AMY: All of my Christmas movie memories originate with my late mother, Jane, who was an extremely avid and knowledgeable movie buff and a very early adopter of VCR technology back in the day. She would set her alarm to wake up at 3AM to record a movie off of AMC, and she had a pretty deep shelf of tapes.
My mother introduced me to “Christmas in Connecticut” (another adorable Barbara Stanwyck classic), “The Bishop's Wife,” and “Meet Me in St Louis.” We watched these — and “Holiday Inn” — together every year. I still love them all. To me, all of these films have the patina of World War II about them; a beautiful sense of celebration without being too bogged down by the Christmas message.
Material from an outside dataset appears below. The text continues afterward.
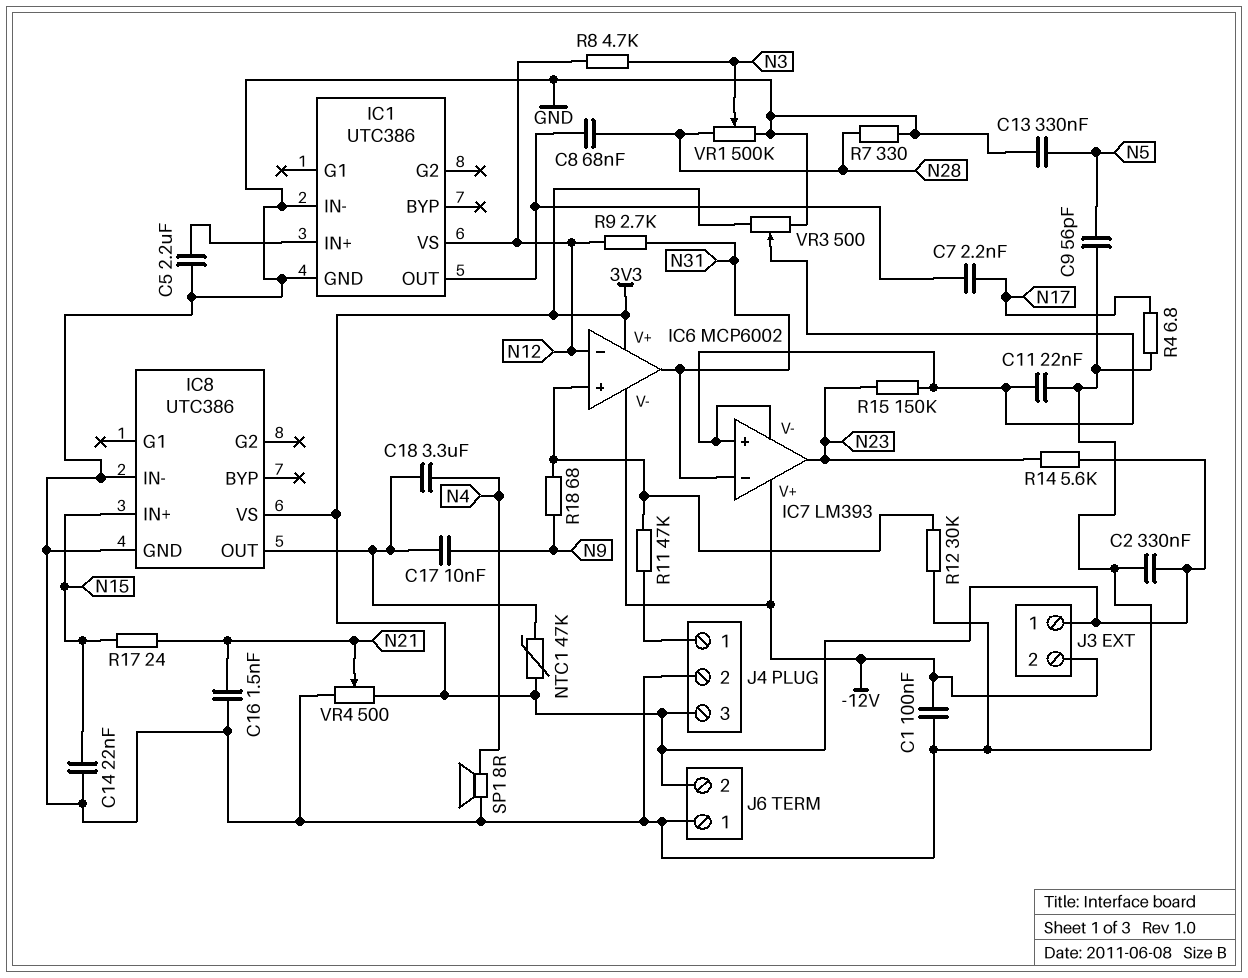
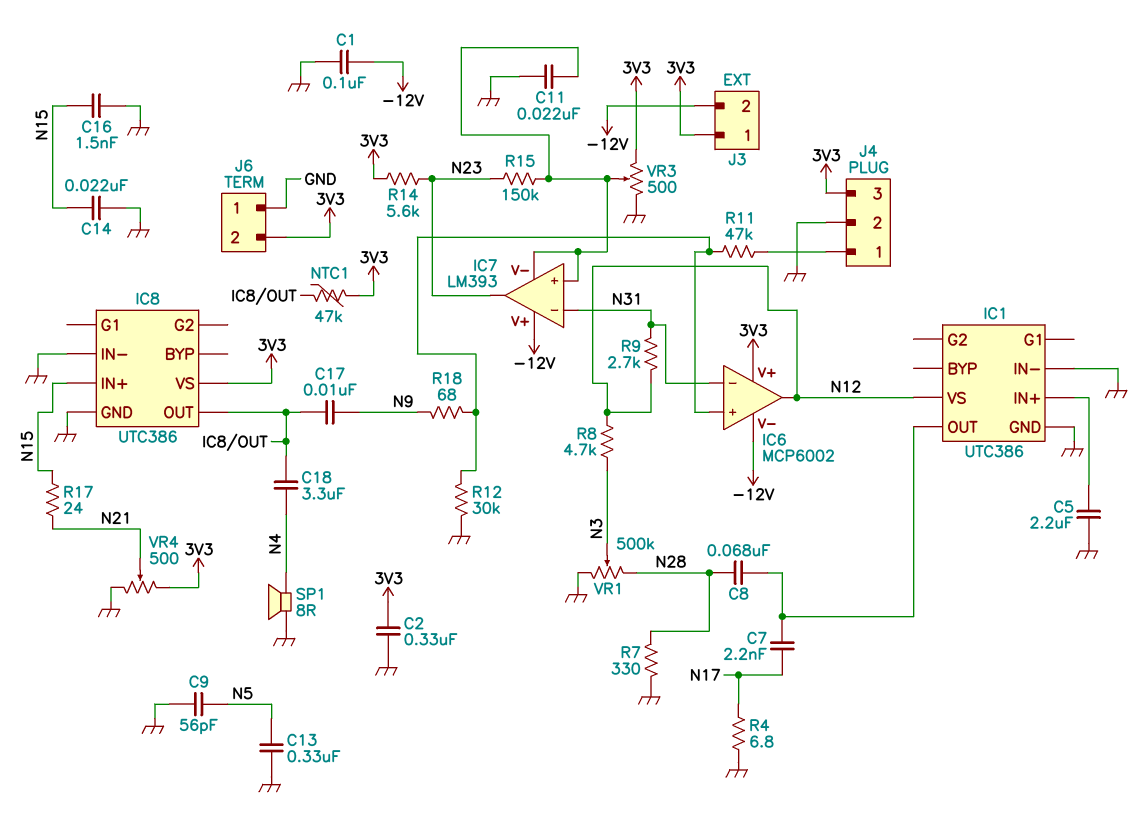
C16: 1.5nF (GND, N21) -> 1.5nF (GND, N15)
IC6 pin in-: N12 -> N31
IC6 pin out: N31 -> N12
My all-time favorite Christmas movie, which she also introduced me to, is “Desk Set” — an absolutely charming Tracy/Hepburn classic with a great supporting cast including Joan Blondell, Dina Merrill, and Gig Young. The movie takes place almost entirely in the offices of an early television network — quite obviously 30 Rockefeller Plaza. I worked in that building for a few years, in a job strikingly similar to the job of the fact-checkers in “Desk Set,” and I was reminded of the film every single day. A million years ago I found an original poster for the film at a flea market. Years later, I was able to show off my love for this movie to Nora Ephron, whose parents wrote the charming and witty script.
AMY: I remember going to the theater with my mother when “Sleepless in Seattle” came out; I was very mean about Meg Ryan on the way home, but now I honestly love this little movie, partly because I remember seeing it with my mother.
TY: You were mean about Meg Ryan? What kind of Grinch are you?
AMY: And let me add that my mother was the first person I've ever heard of who categorized “Die Hard” as a Christmas movie. She loved it, and I do, too.
“Home Alone” and “Elf” are two that I still enjoy with my own kiddos. I am proud to have screened “Home Alone” for my grandchildren, projected onto the wall of our house. They had never heard of it and were the perfect ages to LOVE it. And they did.
TY: Do you have a personal worst? What are the ways that Christmas movies can go wrong?
AMY: Well, Ty, as I'm sure you know, I am an extra in the worst Christmas movie I'm personally aware of: The truly execrable “Fred Claus.” I am both proud of and deeply ashamed of my actual presence in that movie. (clip below)
That's me dropping money into the bucket, mugging wildly as I do.
Care to watch it again? Of course you do! Here you go:
Don't get me wrong, I love me some Santa Claus, but I don't like Santa movies.
TY: Okay, you win -- I can’t beat actually being in a Christmas movie. Happy holidays, Amy. May a VHS of “Fred Claus” never darken your stocking.
AMY: And for a really wonderful Christmas bonus, watch this really interesting conversation about “It’s a Wonderful Life,” hosted by the Smithsonian (it is around 90 minutes long). I watched it while decorating my Christmas tree, adding as special mental-ornaments many fascinating historical insights about this Christmas classic.
I hope you all have a truly wonderful, safe, healthy and lovely holiday season.
TY: Same here, dear readers — may you and your loved ones enjoy a safe and joyous holiday time together! And best wishes for 2022.